Each company also needed to be able to access and utilize the strengths of the other.
IBM also had to find a way to support the products and services from both companies in equal
fashion. However, a primary concern for PwC employees was that IBM would focus solely on its
own lines and leave theirs to falter (Morrissey, 2002).
Addressing Integration Issues
The first order of business was to establish a working model of operations that fit well for
both companies. Next was deciding on the leadership roles and who would assume them. With
PwC’s main asset being its people, IBM was intent on maintaining a rapport with the employees
at all costs.
IBM chose to lay off 5,000 workers in an attempt to offer key PwC employees options
that would entice them to stay with the new and improved company. Although a few of the
employees that were laid off were from PwC, the majority were from IBM. The person in charge
of the operation was essentially from the IBM side, but key leadership roles were placed in
the hands of PwC employees. This created a cohesive and productive management unit that
functioned using the strengths of both firms.
Next Steps in Integration
Once the work force was established, teams were created that focused on establishing a
model of operations that would ensure the strengths of both companies were compounded on.
Key areas of the business were brought together and integrated to form stronger more effective
product lines. Attention to detail helped to further develop the operational models the teams used
to explore new avenues of growth (“Challenges,” 2002).
Effect of the Expectation of Growth
With growth comes change. The larger a company becomes, the more diverse its needs
and operating requirements. The responsibility and the obligation that falls on members of
management are to help both companies get the resources they need to remain productive and
moving forward. Not only would the amount of resources the company needs increase, the stress
in managing them would increase as well.
Members of the management team may need additional training in learning how to
handle an ever-increasing workload and still maintain healthy interpersonal relationships with
other managers as well as the workforce at large. Coping with more diverse aspects of the
operational model may call for additional members of management to be brought who specialize
in certain areas.
A major concern for members of management would be keeping control of situations that
occur within the general operations of a larger corporation without feeling overwhelmed.
Focusing on each problem before it becomes a major issue will help, in addition to making sure
adequate resources are on hand to accommodate any change in plans or procedures.
Communication is essential when bringing two large groups together. Making sure each
group understands the importance of communicating both differences and positive information
will help forge a cohesive working relationship between the workers of both companies. The
independent skills each group of workers possesses is beneficial to the other, if the lines of
communication remain open and are utilized to share thoughts and ideas. A breakdown in
communication can cause isolation and slow the progress the two companies are working so hard
to maintain (Shankland, 2002).
The possible advantages associated with continued growth include profitability and
increasing the overall value of the company. When two large corporations come together, their
reputations combine, where before the merger they stood alone, each on their own merit.
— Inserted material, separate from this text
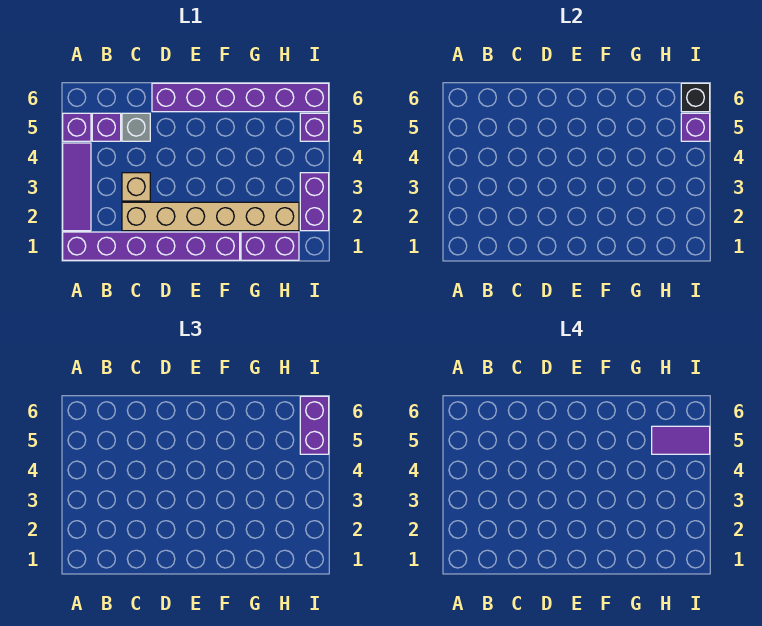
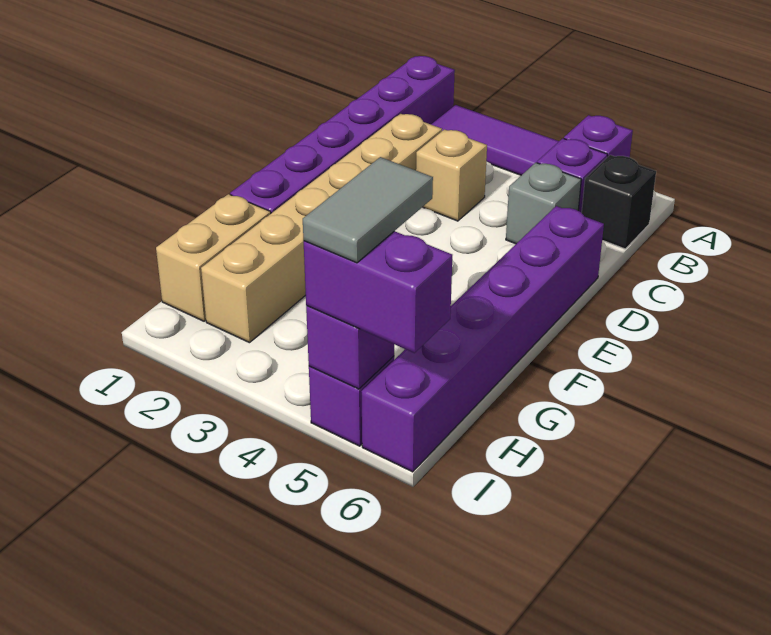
purple brick G1:H1 level 1 -> tan brick G1:H1 level 1
purple tile H5:I5 level 4 -> grey tile H5:I5 level 4
purple brick I2:I3 level 1 -> none
black brick I6 level 2 -> black brick B6 level 1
Combining the respect each company had gained prior to the union solidifies the strength and
power the company has within the economic markets as well as within the IT industry.
Another possible advantage that would accompany the growth and success of a merger
such as the one between IBM and PwC would be the development of such a vast amount of
technology and software that could be used for the benefit of the entire industry. Other
businesses and fields of interest would also reap the rewards of new advancements in technology.
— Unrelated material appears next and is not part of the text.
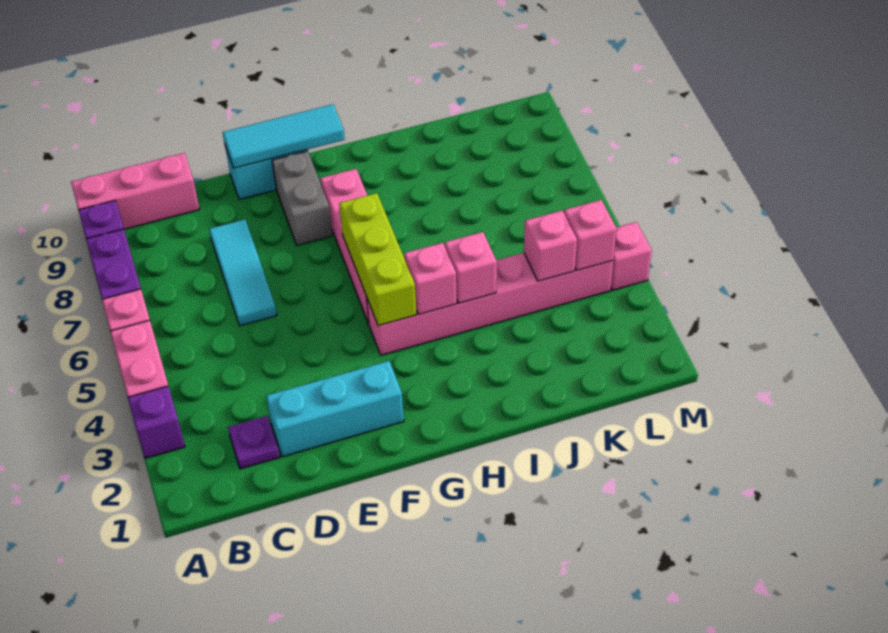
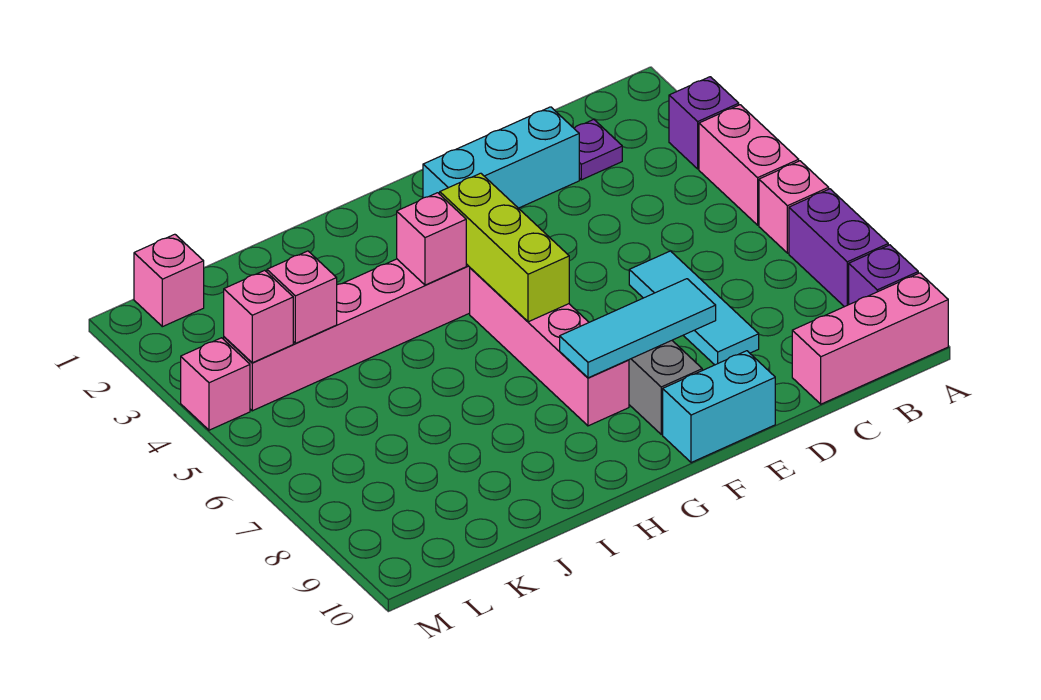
cyan tile E10:G10 level 2 -> cyan tile E8:G8 level 2
pink brick I4 level 2 -> pink brick L1 level 1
The merger of IBM and PricewaterhouseCoopers brings together the products and the
capability of using them to their fullest potential under one roof. While each could, and did,
stand alone and remain profitable, together they can double their efforts and forge ahead to the
next level. With each company benefiting from the others’ skill and expertise, both continue to
thrive and advance while sharing resources and a knowledge base that is the best in the industry.
By facing issues head on, the management team at IBM took the best of both companies and
created one corporation with the power to change the way people perceive technology.